Fortunately, this didn't end up being an issue as I didn't need those specific backups, but nevertheless I wanted to fix the process so that the cleanup cron job would only delete old backups if newer backups exist. After a bit of testing, I cam up with this one-liner:
for i in /home/backup/*; do [[ -n $(find "$i" -type f -mtime -3) ]] && find "$i" -type f -mtime +2 -exec rm -f {} +; done
That line will work great as a cron job, but for the purpose of discussion let's break it down a little more:
1. for i in /home/backup/*; do
2. if [[ -n $(find "$i" -type f -mtime -3) ]]; then
3. find "$i" -type f -mtime +2 -exec rm -f {} +
4. fi
5. done
So, there are three key parts involved. Beginning with step 2 (ignore the for
loop for now), I want to make sure "new" backups exist before deleting the older ones. I do this by checking for any files that are younger than the cutoff date; if at least one or more files are found, then we can proceed with step three. The -n
test verifies that the output of the find command is "not null", hence files were found.
Step 3 is pretty much exactly what I was doing previously, ie., deleting all files older than two days. However, this time it only gets executed if the previous test was true, and only operates on each subdirectory of /home/backup instead of the whole thing.
This brings us neatly back to step 1. In order for this part to make sense, you must first understand that I backup multiple systems to this directory, each under their own directory. So, I have:
/home/backup/server1
/home/backup/server2
/home/backup/server3
etc.
If I just use steps 2 and 3 operate on /home/backup directly, I could still end up losing backups. Eg., let's say backups for eveery thing except server1 began failing. New backups for server1 would continue to get added to /home/backup/server1, which means a find
command on /home/backup (such as my test in step 2) would see those new files and assume everything just dandy. Meanwhile, server2, server3, etc. have not been getting any new backups, and once we cross the three day threshold all of their backups would be removed.
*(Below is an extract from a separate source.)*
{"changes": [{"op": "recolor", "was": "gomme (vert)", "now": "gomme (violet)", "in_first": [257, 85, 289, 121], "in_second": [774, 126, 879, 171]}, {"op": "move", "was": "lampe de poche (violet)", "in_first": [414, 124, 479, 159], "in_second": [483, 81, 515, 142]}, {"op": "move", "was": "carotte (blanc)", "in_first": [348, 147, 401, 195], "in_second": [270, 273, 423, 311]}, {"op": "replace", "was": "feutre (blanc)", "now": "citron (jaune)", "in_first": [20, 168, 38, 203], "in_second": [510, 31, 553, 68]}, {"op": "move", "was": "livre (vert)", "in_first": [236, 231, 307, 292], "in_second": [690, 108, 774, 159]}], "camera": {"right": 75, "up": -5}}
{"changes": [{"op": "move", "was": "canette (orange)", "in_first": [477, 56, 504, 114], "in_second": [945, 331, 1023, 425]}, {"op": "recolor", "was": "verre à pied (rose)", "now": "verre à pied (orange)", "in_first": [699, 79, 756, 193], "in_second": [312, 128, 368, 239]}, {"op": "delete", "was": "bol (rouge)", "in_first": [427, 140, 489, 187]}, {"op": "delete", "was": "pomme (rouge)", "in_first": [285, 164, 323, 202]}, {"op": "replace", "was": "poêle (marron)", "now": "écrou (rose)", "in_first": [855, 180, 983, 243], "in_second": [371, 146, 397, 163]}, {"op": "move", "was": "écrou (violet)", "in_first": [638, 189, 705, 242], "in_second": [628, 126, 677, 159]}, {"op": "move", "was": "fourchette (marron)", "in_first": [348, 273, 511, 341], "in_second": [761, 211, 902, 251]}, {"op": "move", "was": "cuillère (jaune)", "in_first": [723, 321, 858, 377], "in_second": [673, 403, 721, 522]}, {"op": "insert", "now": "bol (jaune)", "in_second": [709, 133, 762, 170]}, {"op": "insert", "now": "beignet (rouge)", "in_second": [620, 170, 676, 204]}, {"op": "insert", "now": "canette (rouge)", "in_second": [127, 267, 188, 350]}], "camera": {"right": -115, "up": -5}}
So, in step one I loop through each subdirectory under /home/backup, and then have the find
operations run independently for each server's backups. This way, if all but server1 stops backing up, the test in step 2 will succeed on server1/, but fail on server2/, server3, etc,, thus retaining the old backups until new backups are generated.
And there you go: a safer way to cleanup old files and backups.